Bob Lutz: Jayhawks' choice of Weis is tough to assess
12/08/2011 12:00 AM
08/05/2014 5:18 PM
If my radar is working, the reaction to Charlie Weis' hire as Kansas' football coach is eliciting a mixture of amazement, incredulity and confusion.
Notice I didn't include excitement. Or validation.
The announcement, made by the KU athletic department on Twitter of all places, is a head-scratcher. Weis feels like yesterday's news and what the Jayhawks need most is a future.
Yet who am I to argue Weis' credentials? He was regarded as one of the most brilliant offensive coaches in NFL history while helping the New England Patriots win three Super Bowls.

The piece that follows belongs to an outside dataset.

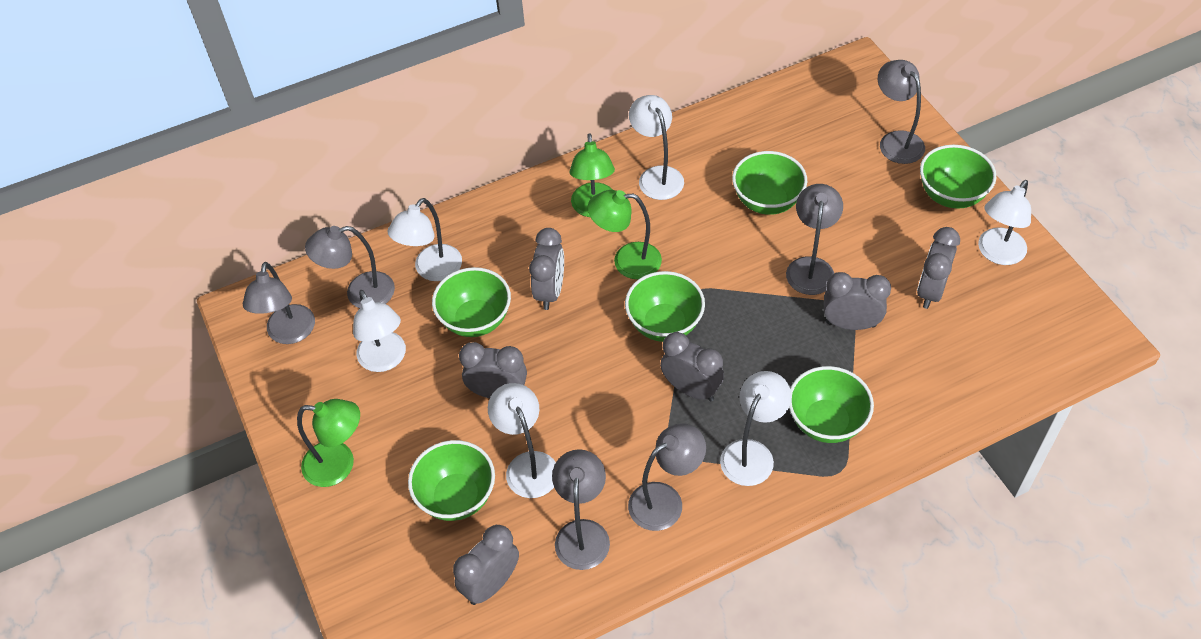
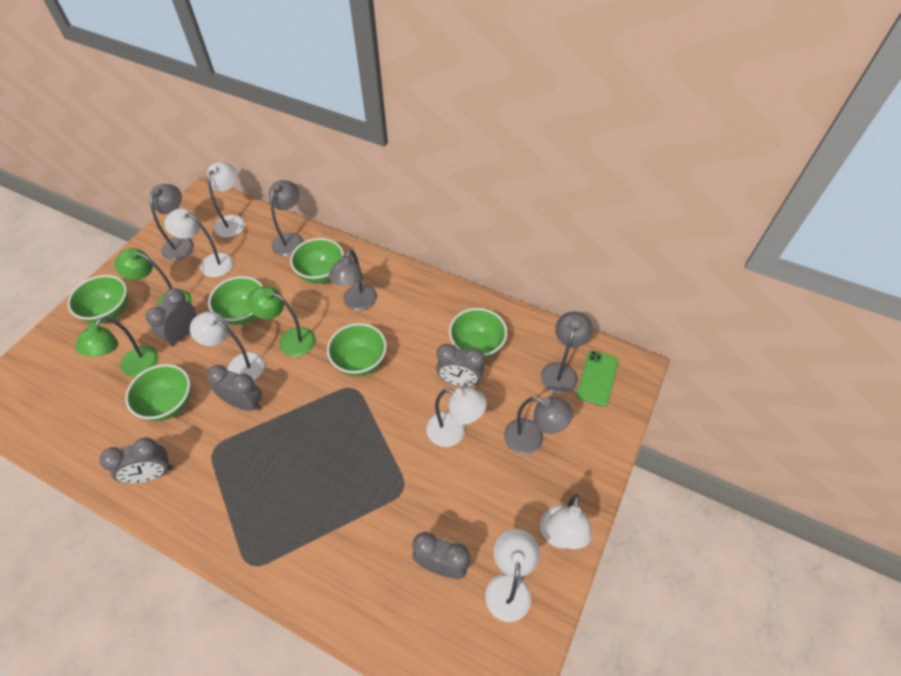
green phone: 0 -> 1
grey clock: 6 -> 5
grey lamp: 6 -> 5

He took a seventh-round draft pick, quarterback Tom Brady, and made him an icon.
Notre Dame made what it thought was the hire of the century by bringing in Weis to coach in 2005. He followed in the shallow footsteps of Bob Davie and Tyrone Willingham and there was a consensus of opinion that finally the Irish would shake off their doldrums thanks to the brilliance of Weis.
But after some early promise with Brady Quinn at quarterback, the Weis star faded. After Quinn's departure, Notre Dame went 16-21 under Weis. He lost his last four games with the Irish and was fired with six years remaining on his contract.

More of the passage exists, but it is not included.